Secret Neighbors – gallery show open through September 28
When one from Redding wants to see Contemporary Art, they make the 3-4 hour drive to the Bay Area to the galleries and museums there. I doubt that they would think to drive an hour in the opposite direction up I-5 to the mountains of Siskiyou County. Surprisingly though they could encounter a selection of artists whose work is as contemporary as the work one would find in the Bay Area or any urban Art center. Secret Neighbors is a show of three such artists who reside in the middle of ranching and forest environs in one California’s least populated and largest counties.
We could all agree that one wouldn’t move to a place like Siskiyou County to launch a creative career, in reality it could result in quite the opposite. Ironically though, Mount Shasta was a destination for many a 19th century painters who were eager to add images of the mountain to their canvas. Neither of these three artists lug their canvas and paints around the forest to catch such a splendid view as their predecessors did in the 1800s, but their work is firmly rooted in the development of art during 20th century.
Siskiyou County, Alta California, the true north, is not an easy place. The beauty and mystery of the landscape combined with the complexity of it’s history and contemporary social relationships produce a dynamic where veins of creativity flourish. But the same tension that stirs creation, can also stifles expression. To make and share art in Siskiyou is to be constantly caught between a rock and a hard place, a place where there is no comfort for artistic norms but one of few places where pure alchemy can happen.
Oliver has family roots in the area which go back to the early 1900s when his mother’s family came to work at the Weed Lumber mill.
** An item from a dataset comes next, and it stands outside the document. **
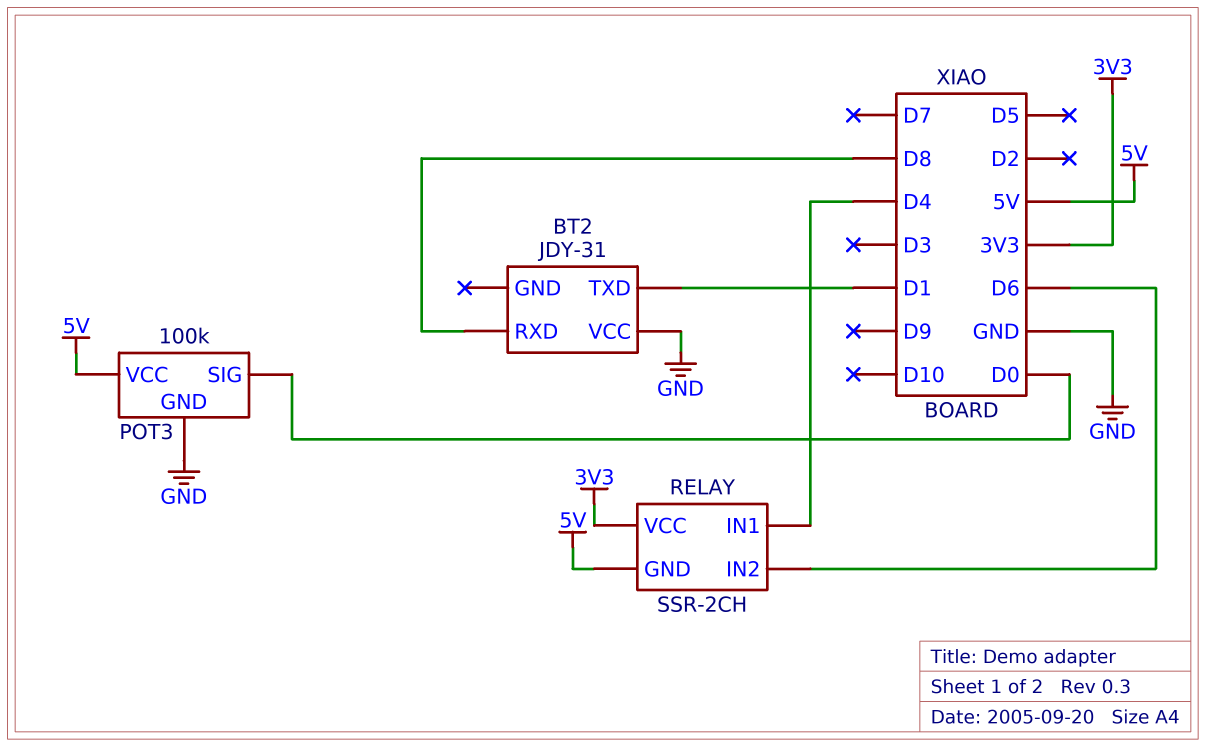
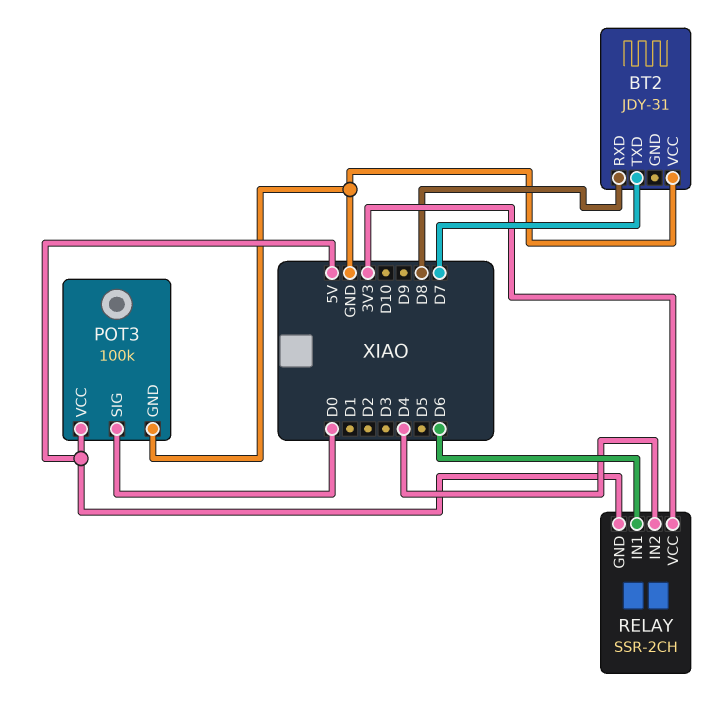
BT2 pin TXD: D1 -> D7
RELAY pin IN1: D4 -> D6
RELAY pin IN2: D6 -> D4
Reared in the Bay Area but moving around to New Mexico, New York and Spain, he eventually moved back to the area to take a teaching job at Southern Oregon University. That’s where he met Kim Presley in 2006, a Yreka resident who traveled to Ashland for art classes. Wareham was a fixture in the Bay Area arts but, after a divorce and the rising rents, looked north for space to create his large steel sculptures and purchased an old dairy in Big Springs.
In 2008, Presley spearheaded the opening of a community gallery Liberty Arts, in Yreka. Oliver participated as an original board member and help select the first six shows in which Wareham was one of the exhibiting artists.
Watching her help tend her small ranch, Presley’s neighbors would be surprised with what she does in her modest studio. Closely aligned with artists from the 80s, the conceptual and political works Presley creates are one-of-a-kind, addressing issues or ideas that she feels pulled to. Oliver is mostly known to his peers as a filmmaker in the area for his documentaries on the environment and Siskiyou County history but has returned to his love of painting. His current work is a blending of language and color which won him the Best of Show at this year’s West Coast Biennial. Wareham, who has been a long-time creator of large-scale steel sculptures, has installed many around his spacious studio and grounds in Big Springs. He is also a two-dimensional artist with roots in the modernist traditions of painting. In this show, he has taken a departure from steel to work in a less labor demanding media-cardboard.